Hampl’s ‘Blue Arabesque’
Blue Arabesque opens with Patricia Hampl’s discovery in the Chicago Art Institute of a painting by Henri Matisse, Woman Before an Aquarium. She was a recent college graduate writing fiction and poetry, but Hampl knew little about art when the painting transfixed her as she rushed to meet a friend in the museum’s cafeteria. Her friend told her it was a lesser painting, but it spoke to Hampl: “Looking and musing were the job description I sought.”
Who was the mysterious woman in Woman Before an Aquarium and what does she mean? She with her almond eyes mirroring the goldfish? Hampl figures she’s a writer—see the notebook—and she’s posed before a Moroccan screen that Matisse brought back from North Africa. Of equal import, Who was the bookish girl transfixed by the gazing woman? We’ll learn more of her, in time, and of her deep affinity for Matisse’s “decorative instinct.”
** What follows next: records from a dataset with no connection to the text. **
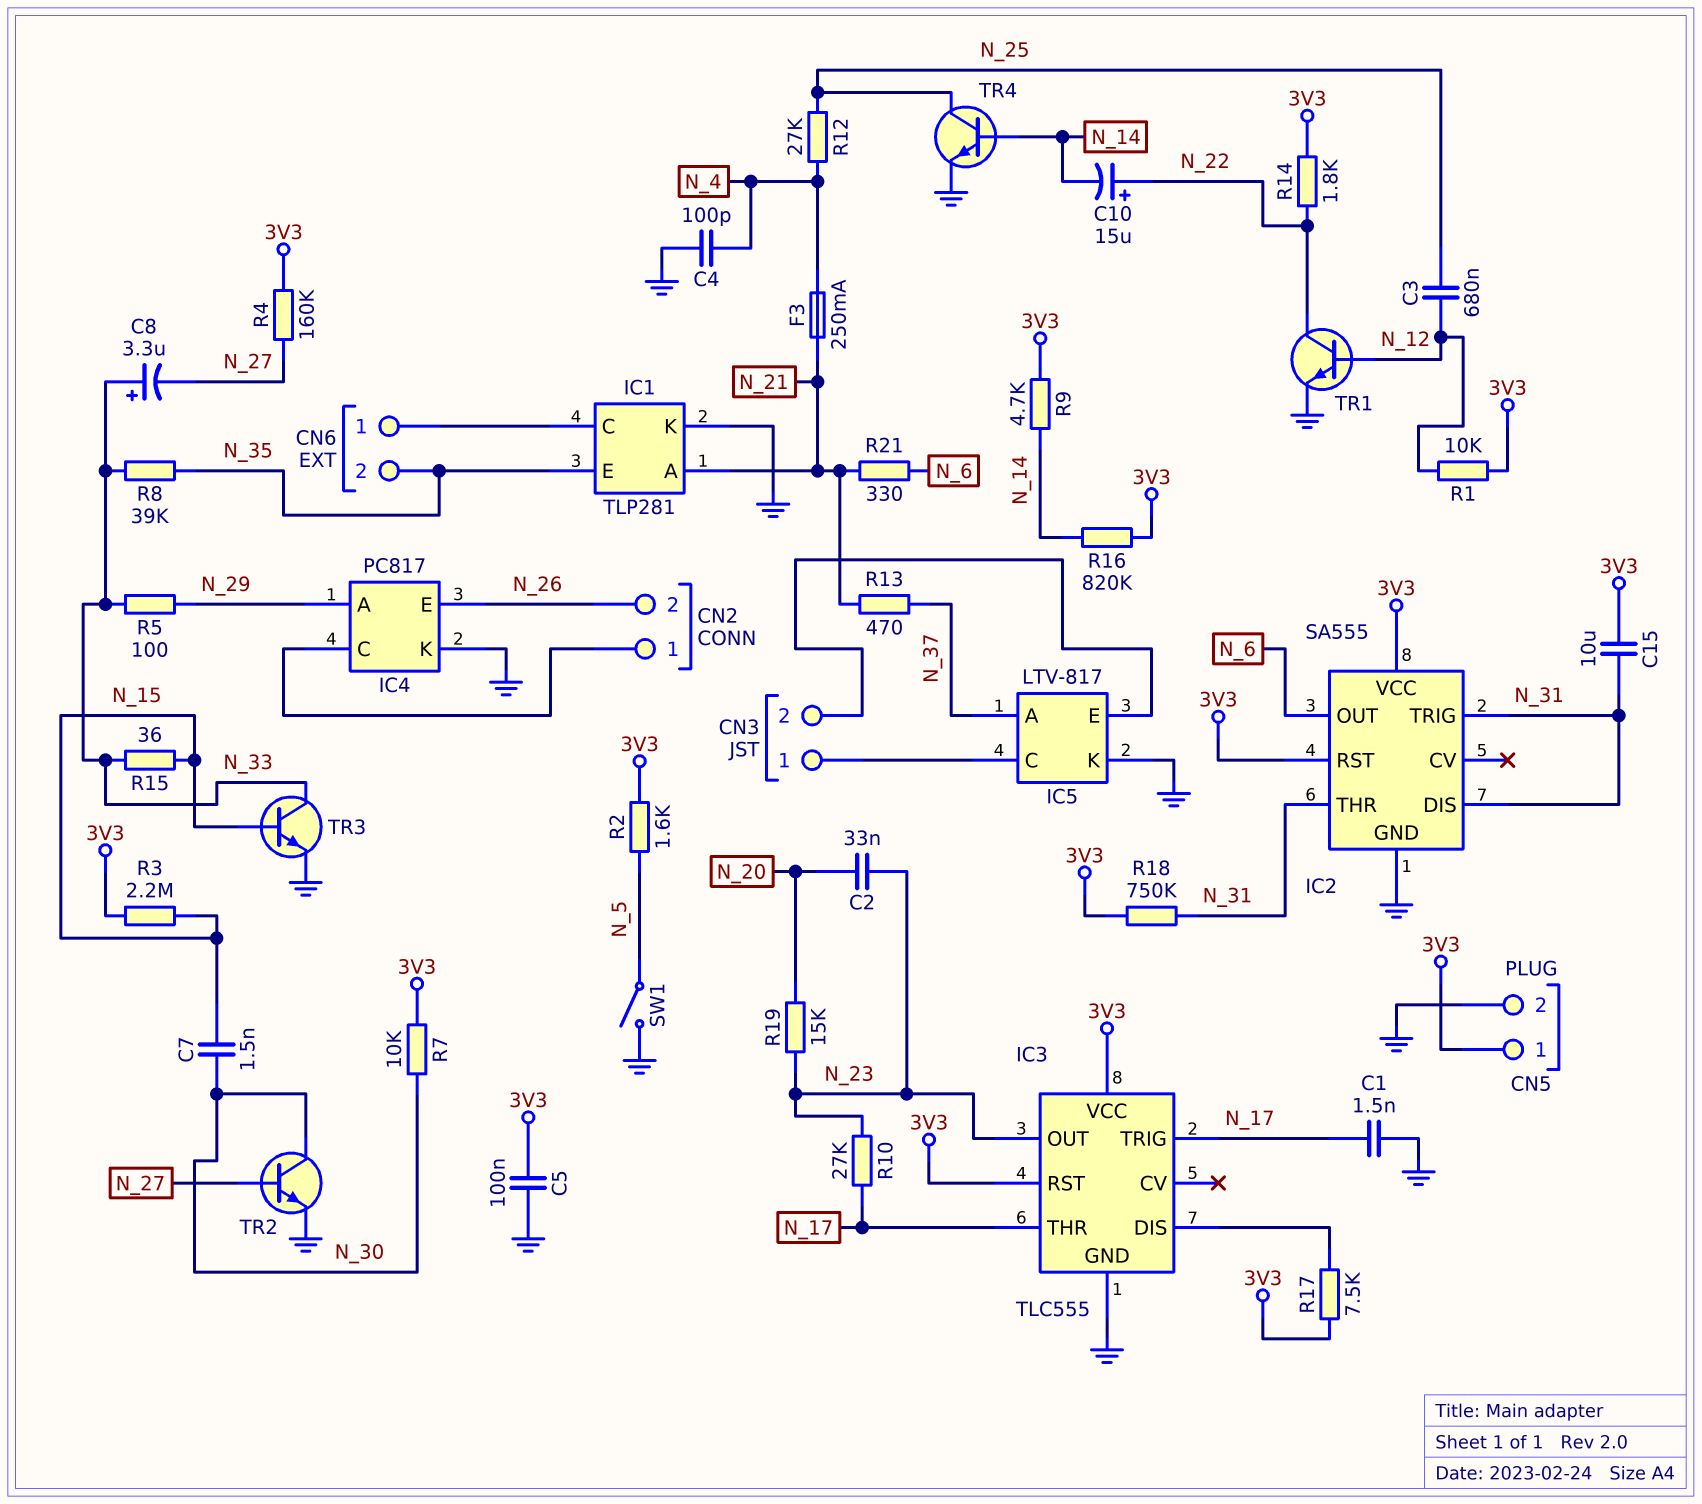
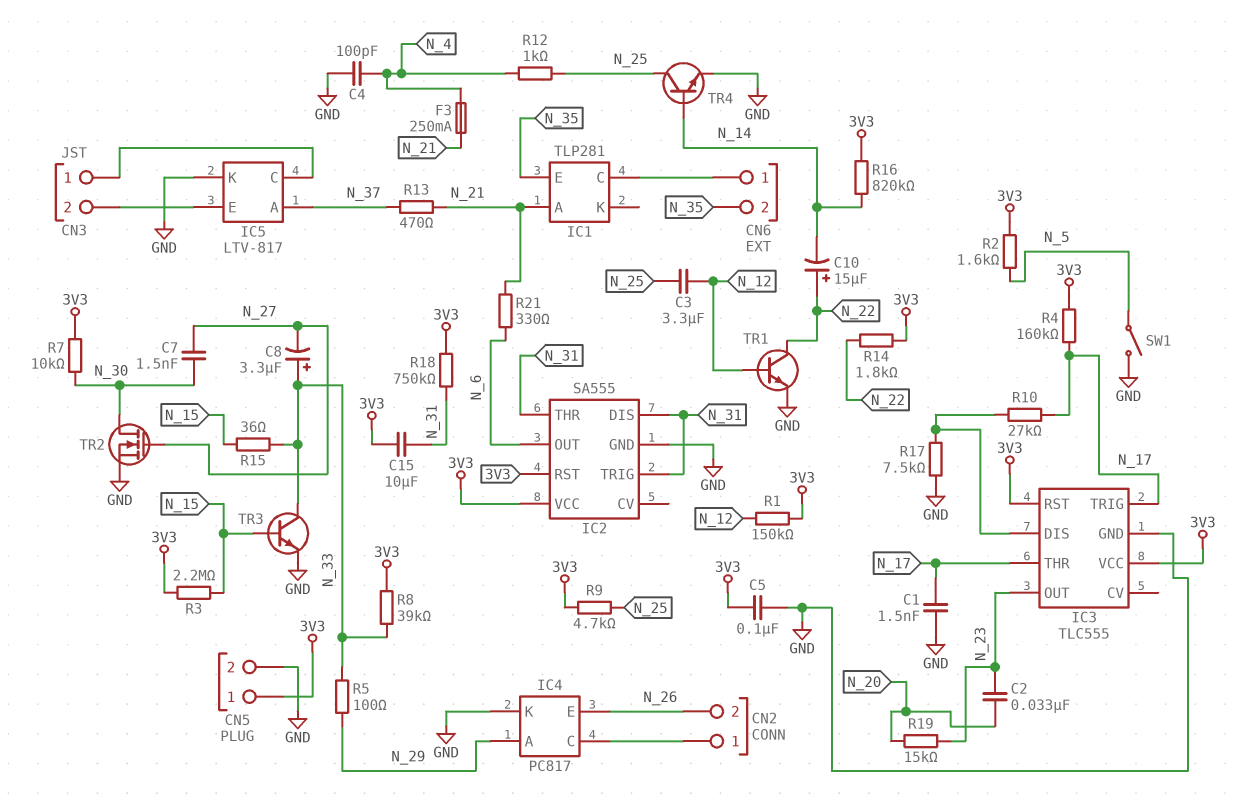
C3: 680nF (N_12, N_25) -> 3.3uF (N_12, N_25)
C7: 1.5nF (N_15, N_30) -> 1.5nF (N_27, N_30)
IC1 pin K: GND -> none
R1: 10k (3V3, N_12) -> 150k (3V3, N_12)
R4: 160k (3V3, N_27) -> 160k (3V3, N_17)
R8: 39k (N_33, N_35) -> 39k (3V3, N_33)
R9: 4.7k (3V3, N_14) -> 4.7k (3V3, N_25)
R10: 27k (N_17, N_23) -> 27k (IC3/DIS, N_17)
R12: 27k (N_4, N_25) -> 1k (N_4, N_25)
R17: 7.5k (3V3, IC3/DIS) -> 7.5k (GND, IC3/DIS)
TR2: NPN (B N_27, C N_30, E GND) -> NMOS (G N_27, D N_30, S GND)

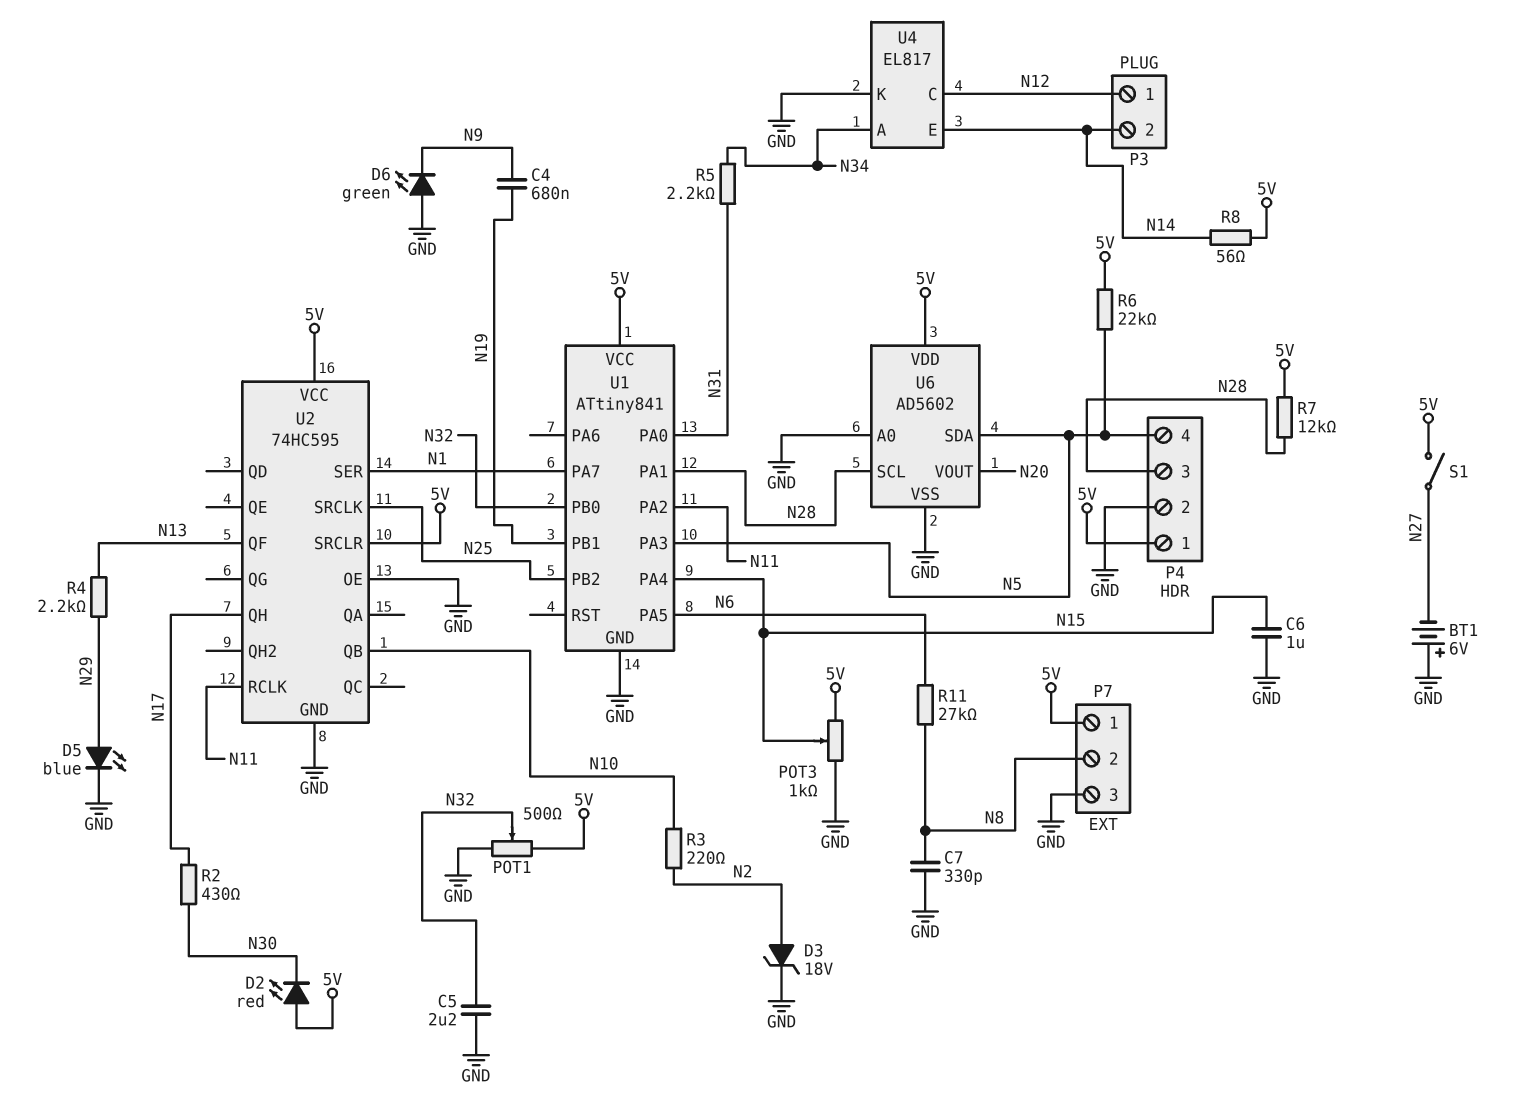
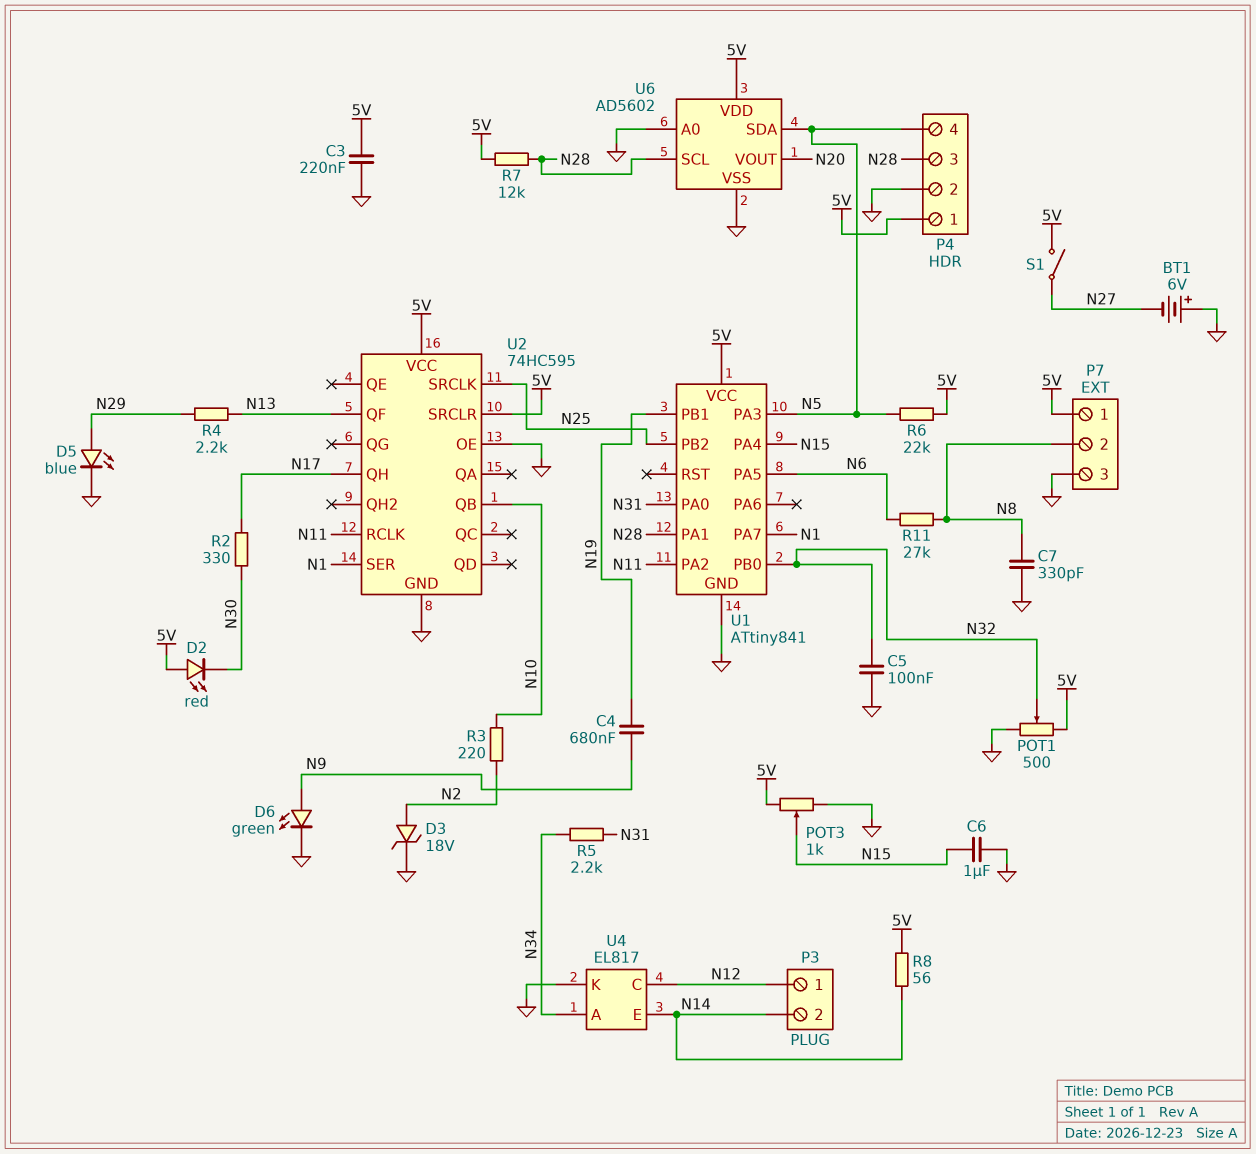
C3: none -> 220nF (5V, GND)
C5: 2.2uF (GND, N32) -> 100nF (GND, N32)
D6: LED green (A GND, K N9) -> LED green (A N9, K GND)
R2: 430 (N17, N30) -> 330 (N17, N30)

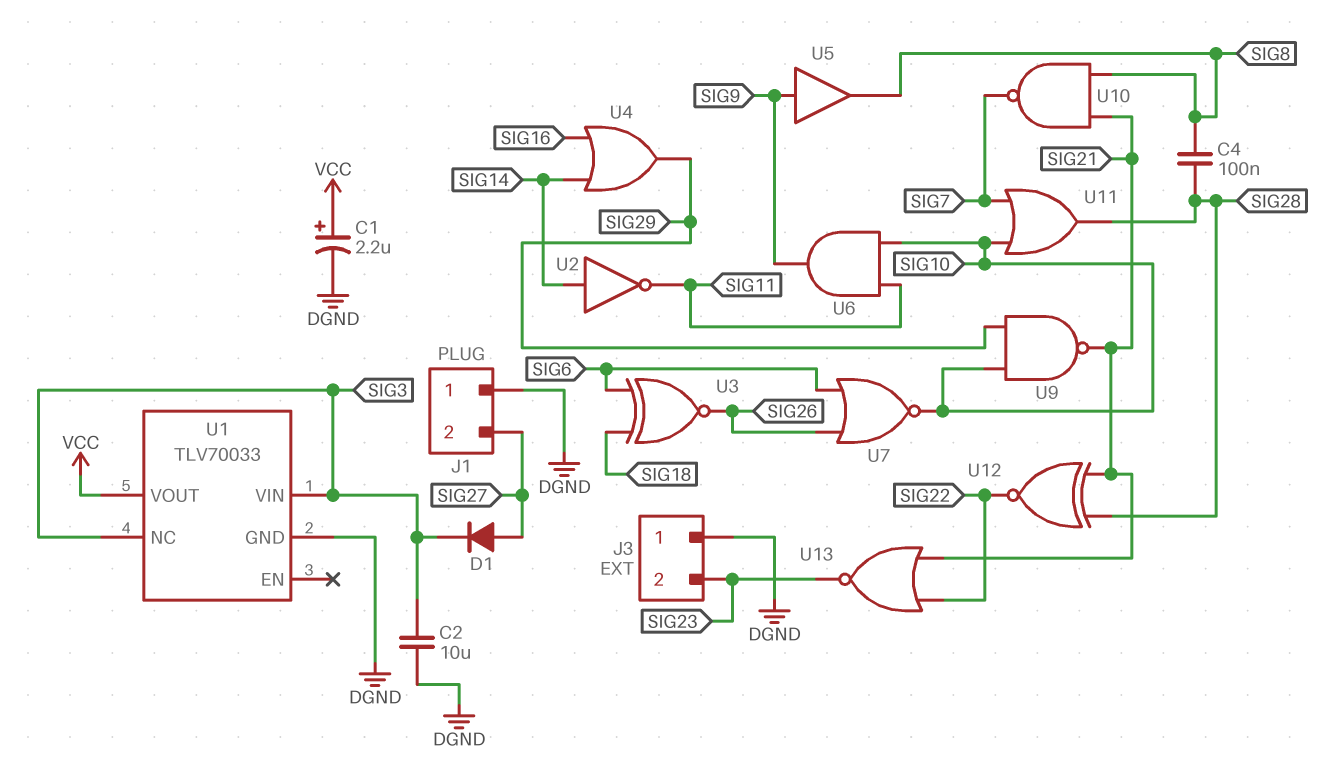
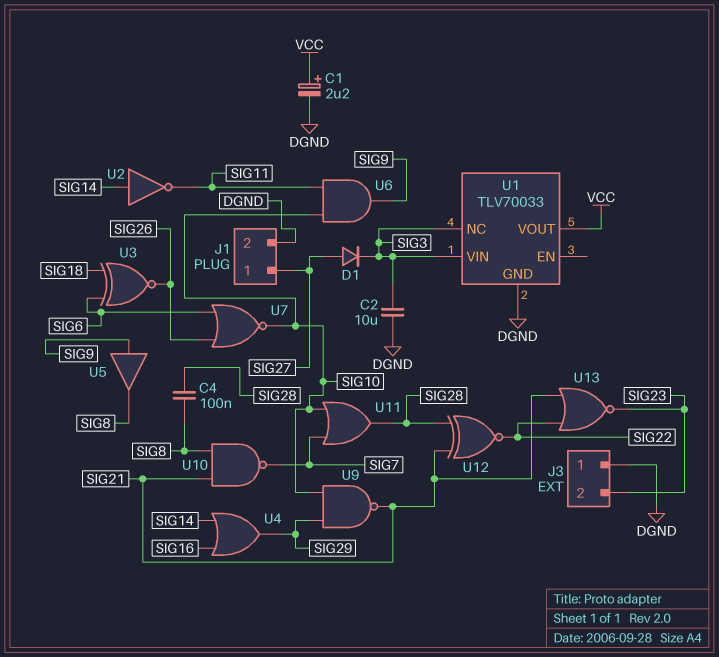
J1 pin 1: DGND -> SIG27
J1 pin 2: SIG27 -> DGND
Hampl’s narrative, moving chronologically through her life of consuming art, is diffuse. This risks losing readers, but you come to see and to savor her journey. And to appreciate the slow, indirect, and subtle self-portrait that emerges. Classed by its publisher as a memoir, it isn’t exactly. More like a book-length essay (nicely divided into seven chapters) that’s deeply and intrinsically personal and obliquely memoiristic. A meditation on the arts, on looking, and on the “leisure of great private endeavor” needed to make art, Blue Arabesque moves from story to story—about paintings and their creators, especially Matisse, but also Hampl’s “pagan saint,” writer Katherine Mansfield, and an obscure filmmaker from Hampl’s hometown.